Let’s be strategic and think forward to November 2018.
MPs and peers have to ask themselves not only “what do the public want now?” but also “what will the public want then?”
Where will Brexit be in November 2018?
20 months on from the Article 50 notification, we should assume that the key terms of Brexit will be known. There will be loads of details to sort out later. But it should be clear what the essence of the deal is.
Michel Barnier the Commission’s chief negotiator has set a deadline of October 2018 for the terms to be agreed – that is to allow six months for ratification.
The European Parliament will have to agree the terms.
So will the Council of Ministers. That means that each member state will need to go through some sort of domestic process to determine its policy.

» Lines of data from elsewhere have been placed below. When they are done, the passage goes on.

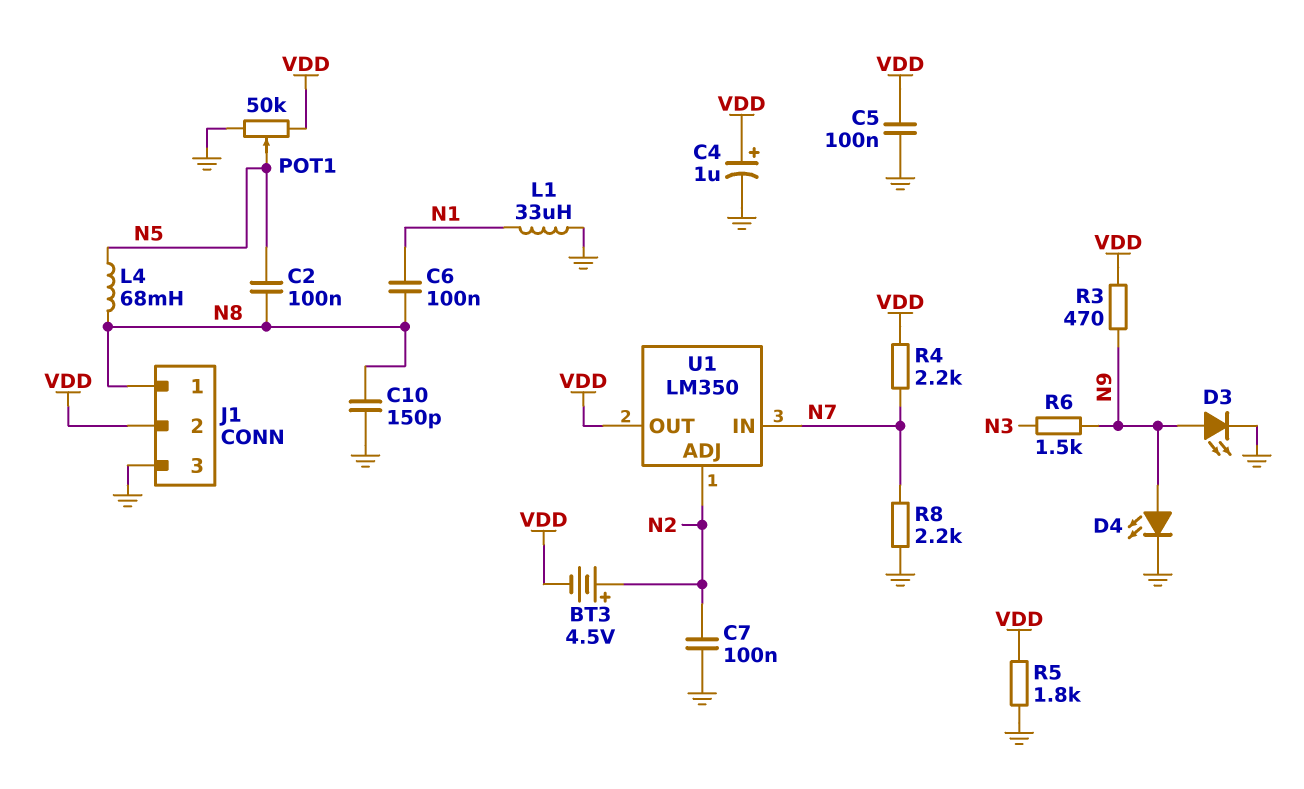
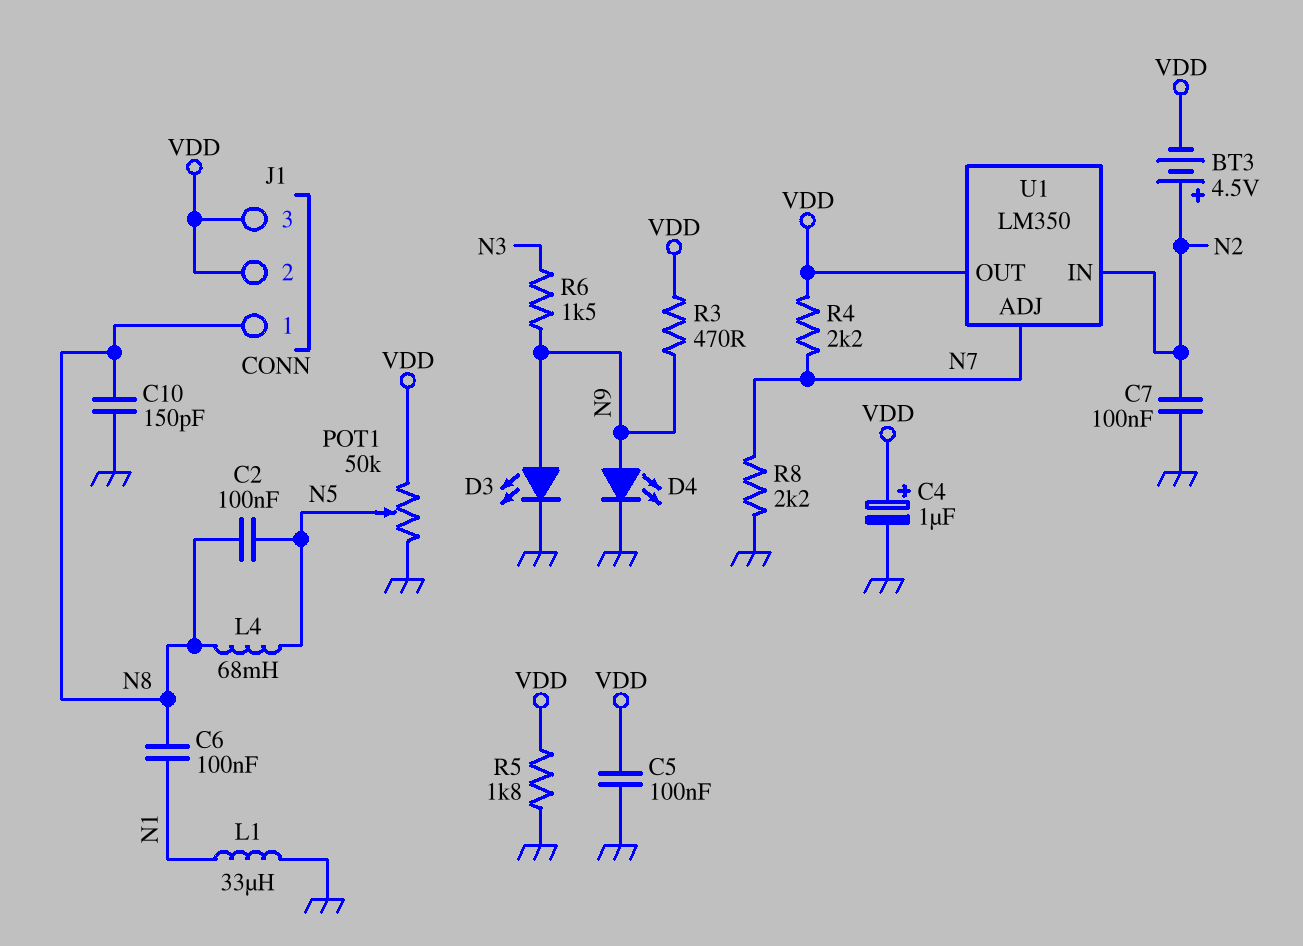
J1 pin 3: GND -> VDD
U1 pin ADJ: N2 -> N7
U1 pin IN: N7 -> N2

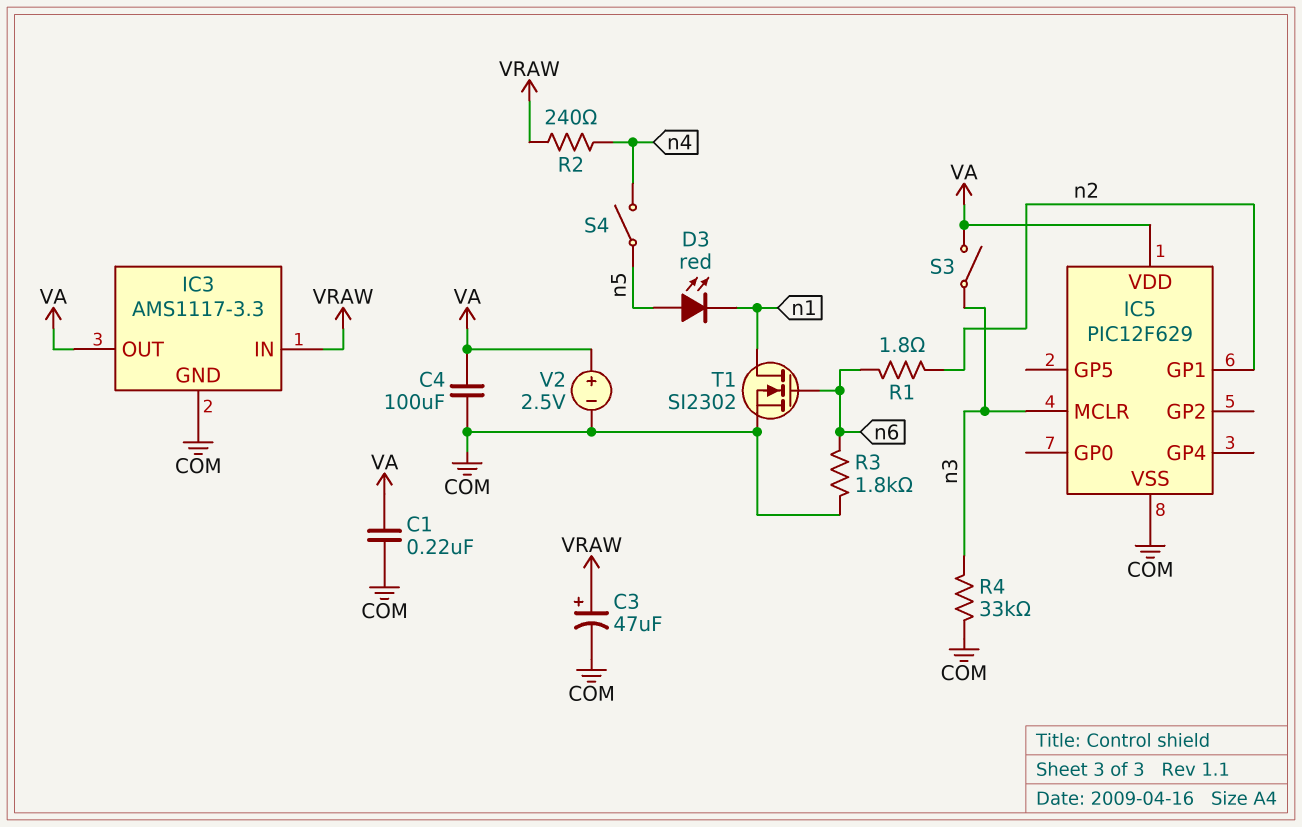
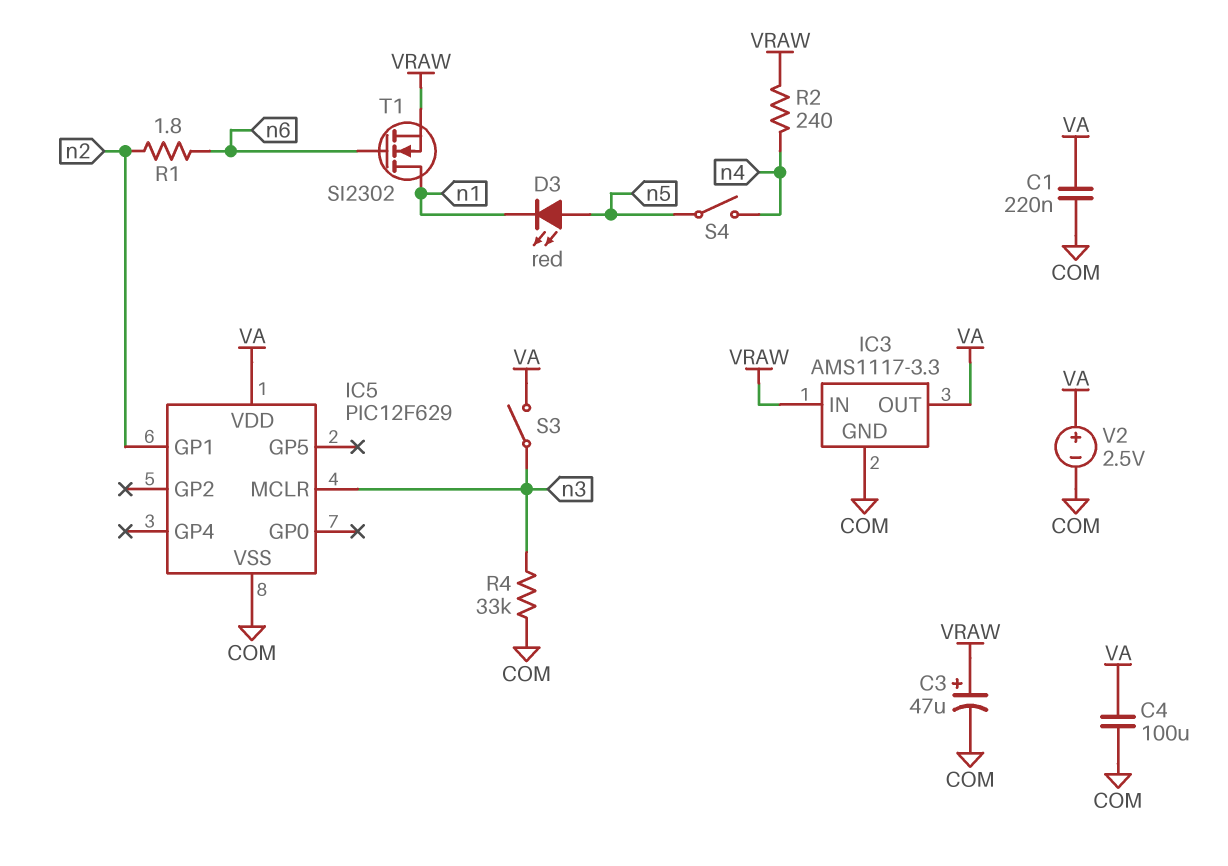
R3: 1.8k (COM, n6) -> none
T1: NMOS SI2302 (G n6, D n1, S COM) -> NMOS SI2302 (G n6, D n1, S VRAW)

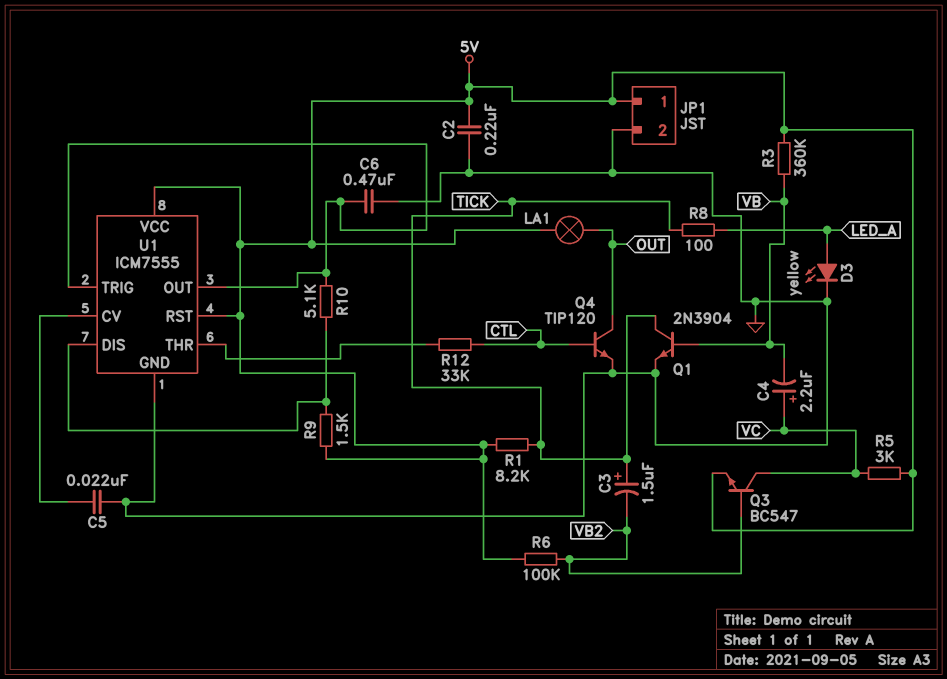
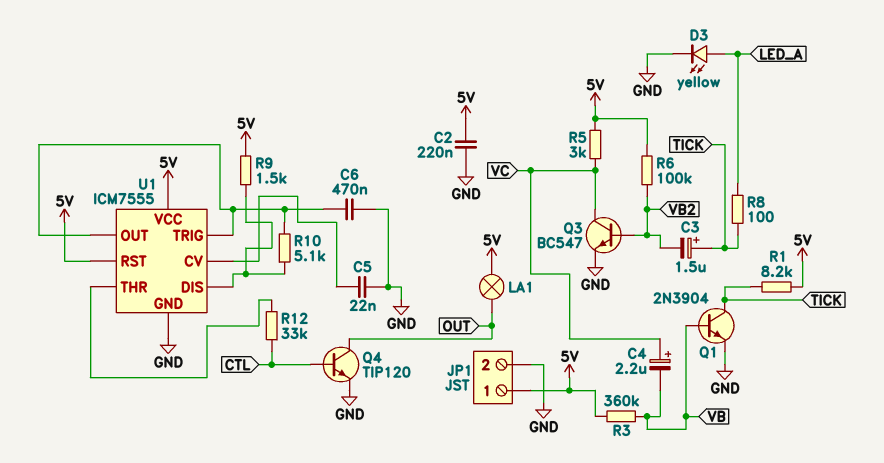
Q3: NPN BC547 (B VB2, C VC, E 5V) -> NPN BC547 (B VB2, C VC, E GND)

In the UK, Theresa May has promised Parliament a vote. However, her spokeswoman made clear that the UK will Leave the EU no matter how Parliament votes. So we should see that as the cynical gesture it is.
What the Public Want Now
The UK Polling Report round-up at the end of December 2016 found that people were still divided broadly half and half on whether Brexit would be a good thing. In other words, opinion has not moved since the referendum. That seems reasonable: nothing has changed in the real world. And I guess that most people have tuned out of the debate.
However, November 2016 polling by Yougov found that Remainers are split roughly 50:50 between those who thought that Brexit should be stopped for example by a second referendum and those who thought that the June result meant that Brexit must go ahead.
The Guardian/ ICM poll of 23 January 2017 shows that support for a rethink is growing. By now 38% of those polled want some form of decision on the terms with the option to Remain. The number of acquiescent Remainers is falling.
We should recognise that MPs voting for Article 50 to be invoked would be in line with not only the referendum result but also about two thirds of public opinion.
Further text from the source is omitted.